In 1963 Bob Houston left the Advertiser to move to London, where he joined Melody Maker as assistant to the editor Jack Hutton. He became part of a legendary team that included Max Jones, Bob Dawbarn and Ray Coleman. His imaginative use of bold headlines - for instance, "Dylan Digs Donovan!" - encapsulated the mood and events, while Mick Jagger was shown handcuffed and under arrest. Houston also helped produce a monthly colour MM supplement called Music Maker and wrote pungent album and concert reviews.

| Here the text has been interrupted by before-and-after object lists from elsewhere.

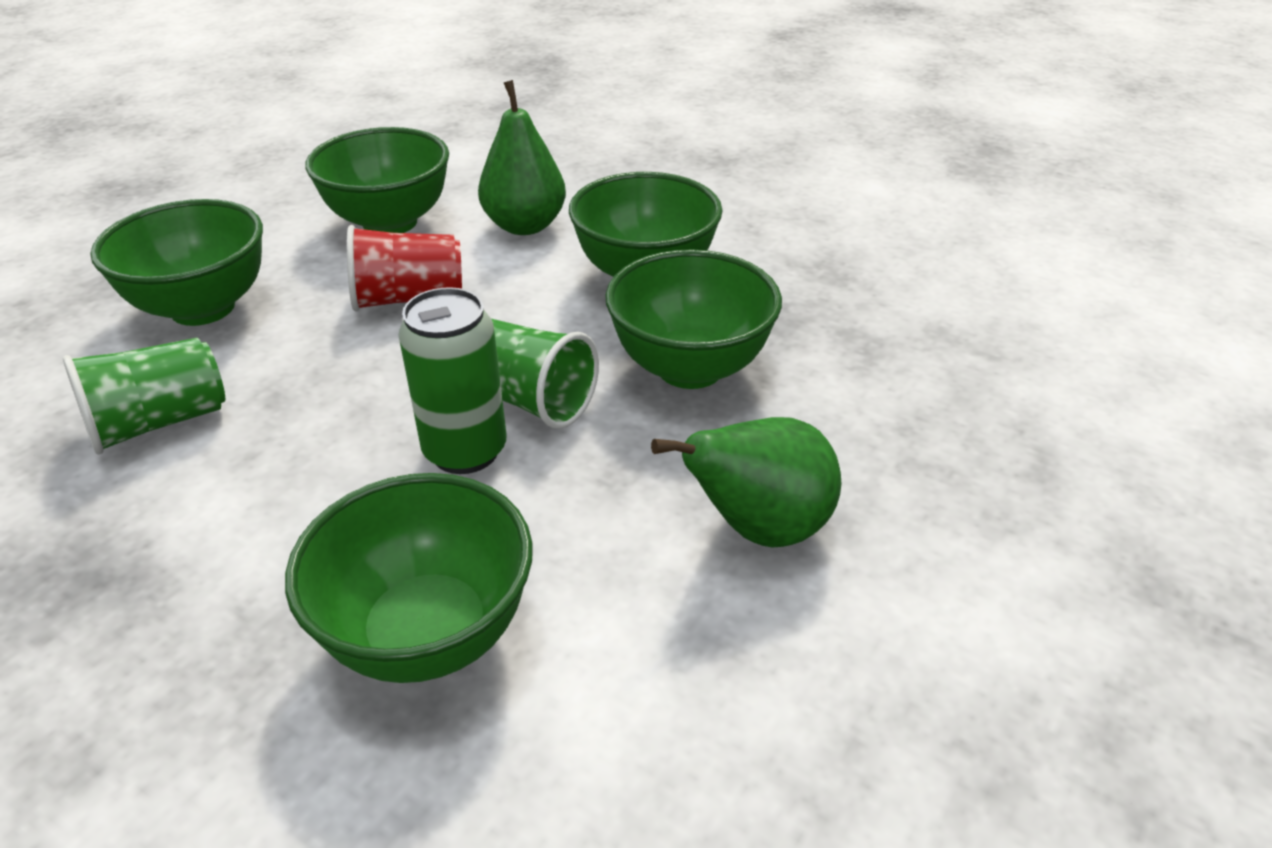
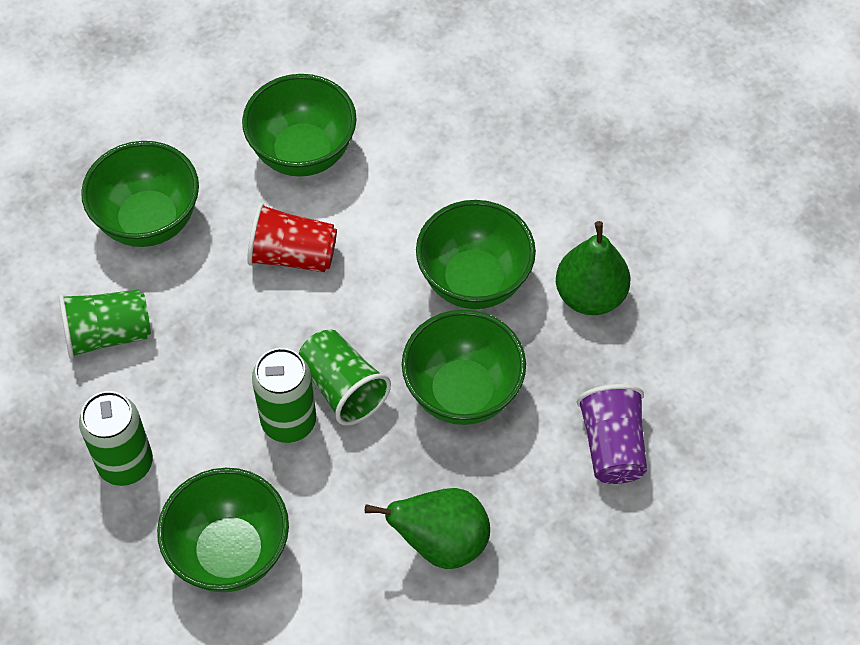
camera: 20 degrees right, 20 degrees up
(213, 564) = (125, 463): none -> green can
(525, 226) = (406, 189): green pear -> green pear (590, 296)
(909, 373) = (612, 446): none -> purple cup

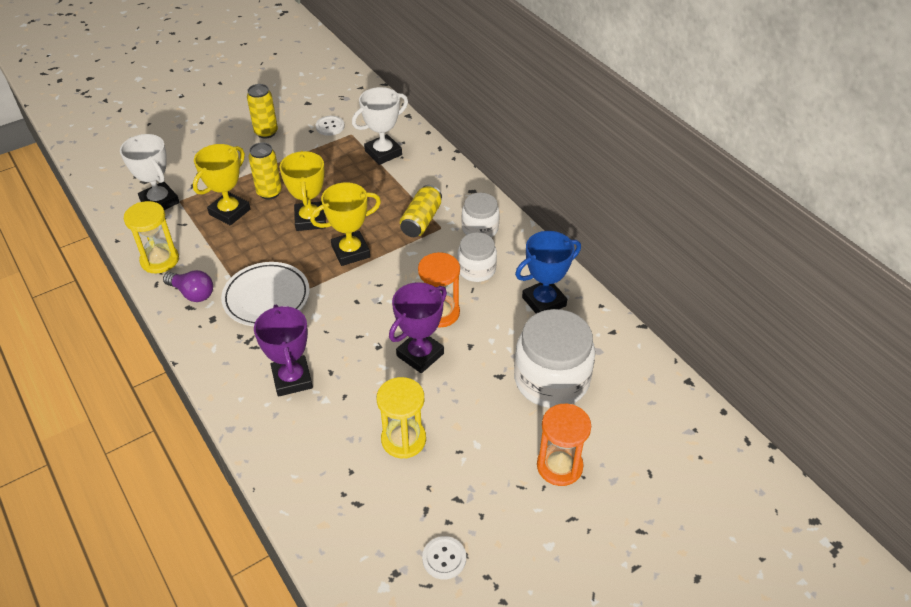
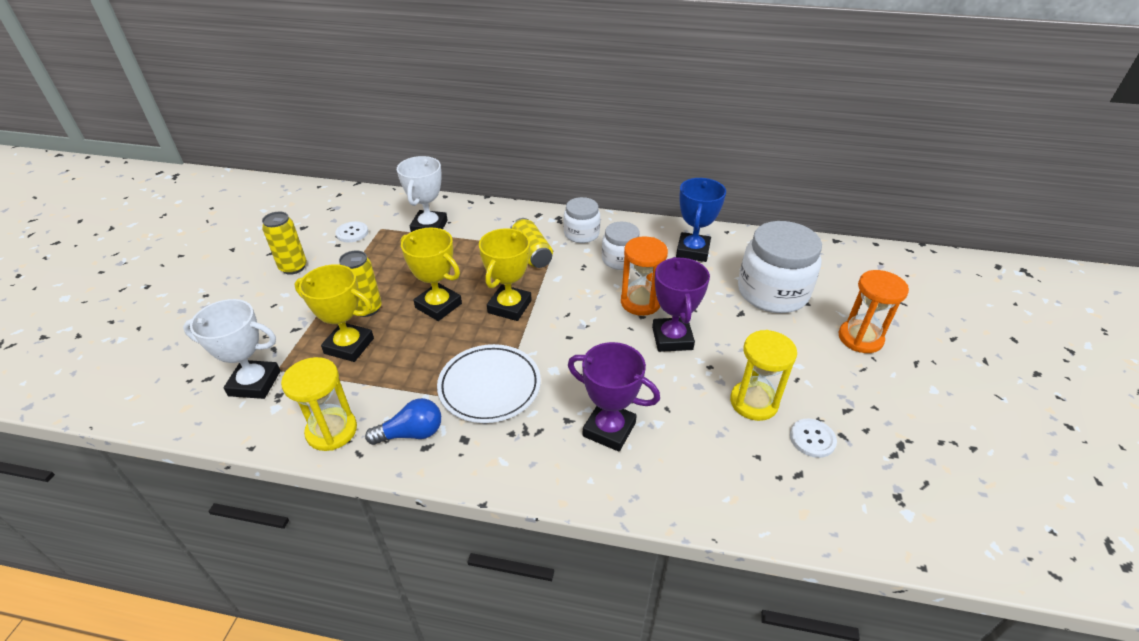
camera: 45 degrees left, 5 degrees down
(192, 293) = (411, 433): purple light bulb -> blue light bulb
(229, 212) = (349, 346): yellow trophy -> yellow trophy turned 60 degrees counterclockwise
(444, 558) = (904, 455): white button -> white button (812, 439)

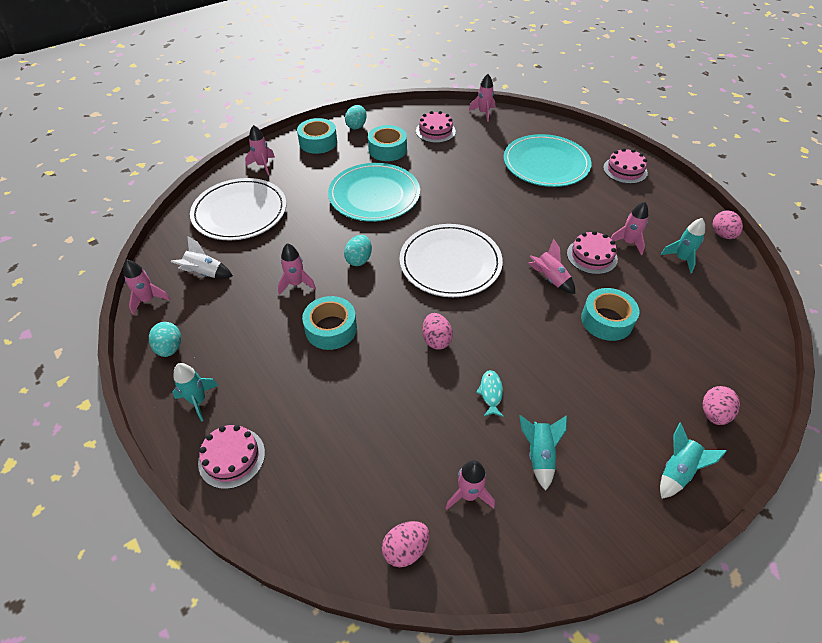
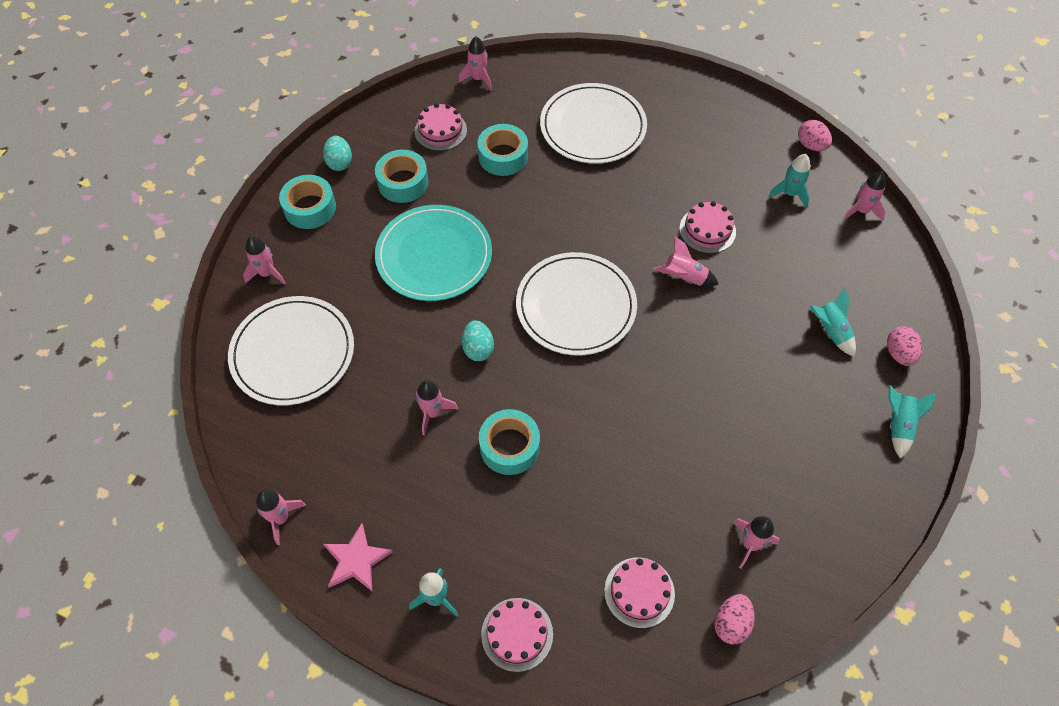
camera: 30 degrees left, 10 degrees up
(170, 348) = (356, 560): turquoise egg -> pink star
(205, 273) = (319, 452): white rocket -> none
(436, 340) = (621, 404): pink egg -> none
(491, 393) = (707, 434): turquoise fish -> none
(539, 455) = (784, 473): turquoise rocket -> turquoise rocket (830, 331)
(546, 164) = (593, 127): turquoise plate -> white plate
(606, 320) = (762, 300): turquoise tape -> turquoise tape (503, 156)
(625, 170) = (678, 100): pink cake -> pink cake (639, 592)
(628, 242) = (731, 196): pink rocket -> pink rocket (861, 211)

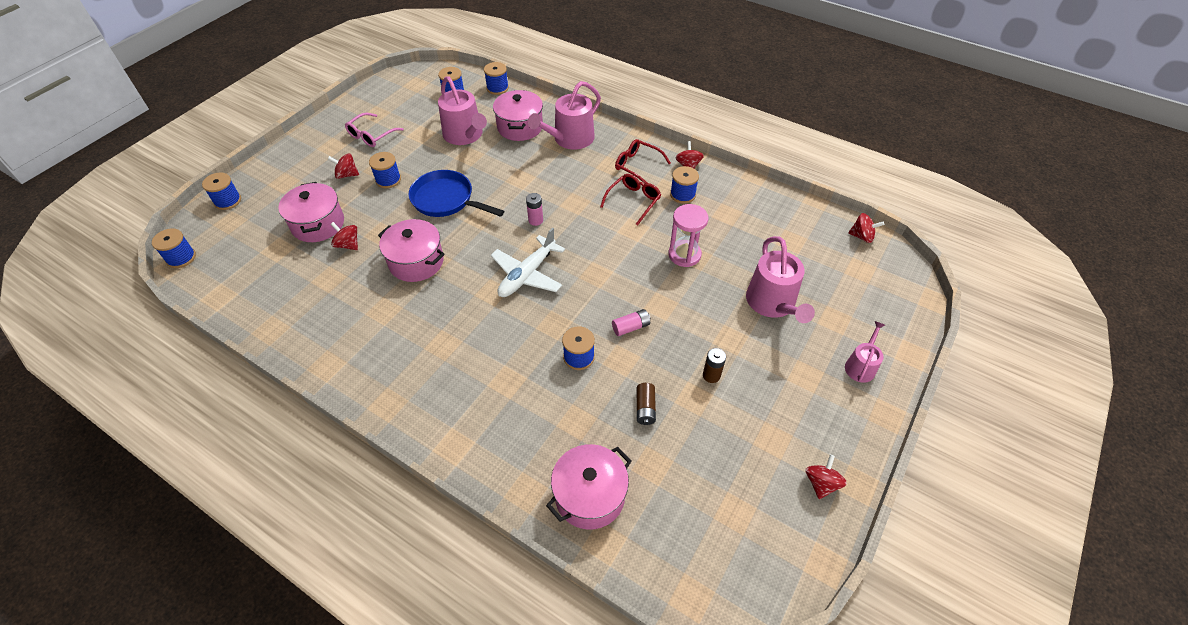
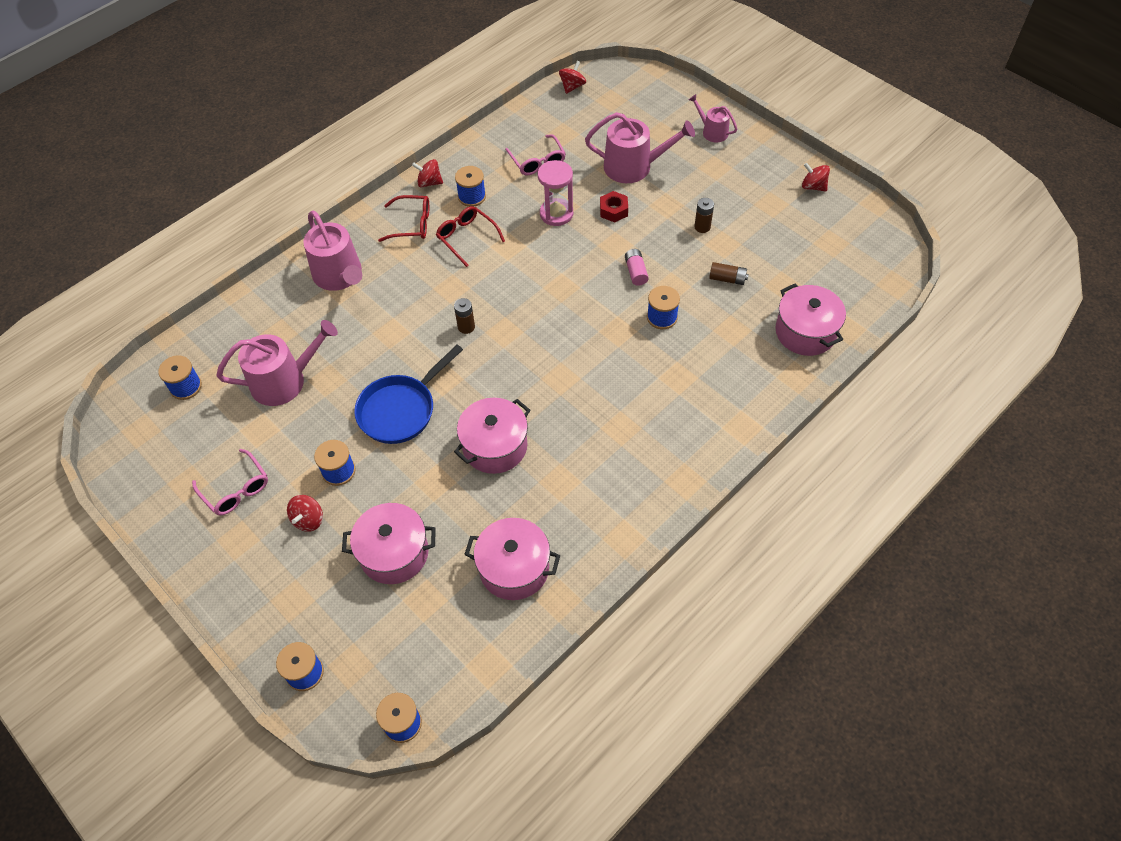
camera: 75 degrees left, 5 degrees up
(348, 245) = (443, 518): red spinning top -> none
(497, 88) = (200, 336): blue spool -> none
(520, 127) = (294, 321): pink pot -> pink pot (514, 568)
(527, 275) = (545, 344): white plane -> none
(535, 220) = (466, 327): pink battery -> brown battery
(637, 166) = (412, 224): red glasses -> red glasses turned 135 degrees counterclockwise
(705, 297) = (613, 210): none -> red nut
(745, 229) = (537, 161): none -> pink glasses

An unabashed bon viveur, he enjoyed spending his nights at Ronnie Scott's club, where he met and interviewed most of the visiting jazz giants. Brian Blain, of Jazz UK magazine, first met Bob Houston in 1964. "I was writing jazz reviews for the Morning Star when he invited me to do work for Melody Maker," Blain says:
I think his contribution to the success of the MM was enormous. Thanks to his technical ability as a designer, he made Melody Maker look like an up-to-date magazine. He worked really well with Jack Hutton in modernising the MM. He understood the Beatles phenomenon, but still kept space for radical jazz in the paper, which was quite amazing. He put the Rolling Stones and The Who on the front page but inside you'd find stories about Albert Ayler and John Coltrane.
Blain says that Houston introduced Richard Williams to the MM. Williams was then a "stringer" in Nottingham who would go on become MM editor as well as presenter of BBC TV's Old Grey Whistle Test and writer for The Independent, The Times and The Guardian. When the fashion photographer Barrie Wentzell offered the MM pictures of Diana Ross, Houston was impressed; Wentzell became the MM's chief photographer for the next 10 years.
In 1970 Jack Hutton left the MM to launch the new music title Sounds, leaving a vacancy for a new editor. Houston threatened to "throw his hat in the ring" but the job went to Ray Coleman. At celebration drinks at the Wig & Pen in Fleet Street, Houston was seen pinning the wincing editor against the wall and telling him, "You've got a tiger by the tail and you can't let go!"
After leaving Melody Maker in 1970, Houston diversified his interests. He edited The Miner during the era of the NUM leader Joe Gormley. As a result of his brash revamp, the magazine became known as The Melody Miner. He also worked as a sports sub-editor on The Observer but he retained his interest in rock music and founded the pioneering indie magazine Cream that featured NME's Charles Shaar Murray among its chief contributors.
However, Bob Houston's greatest success as a publisher came with the launch of Royalty magazine during the 1980s. It was considered ironic that the left-wing Glaswegian son of a steelworker should become so enamoured of the Royal Family, but Bob always had a twinkle in his eye, even when fulminating against the Establishment.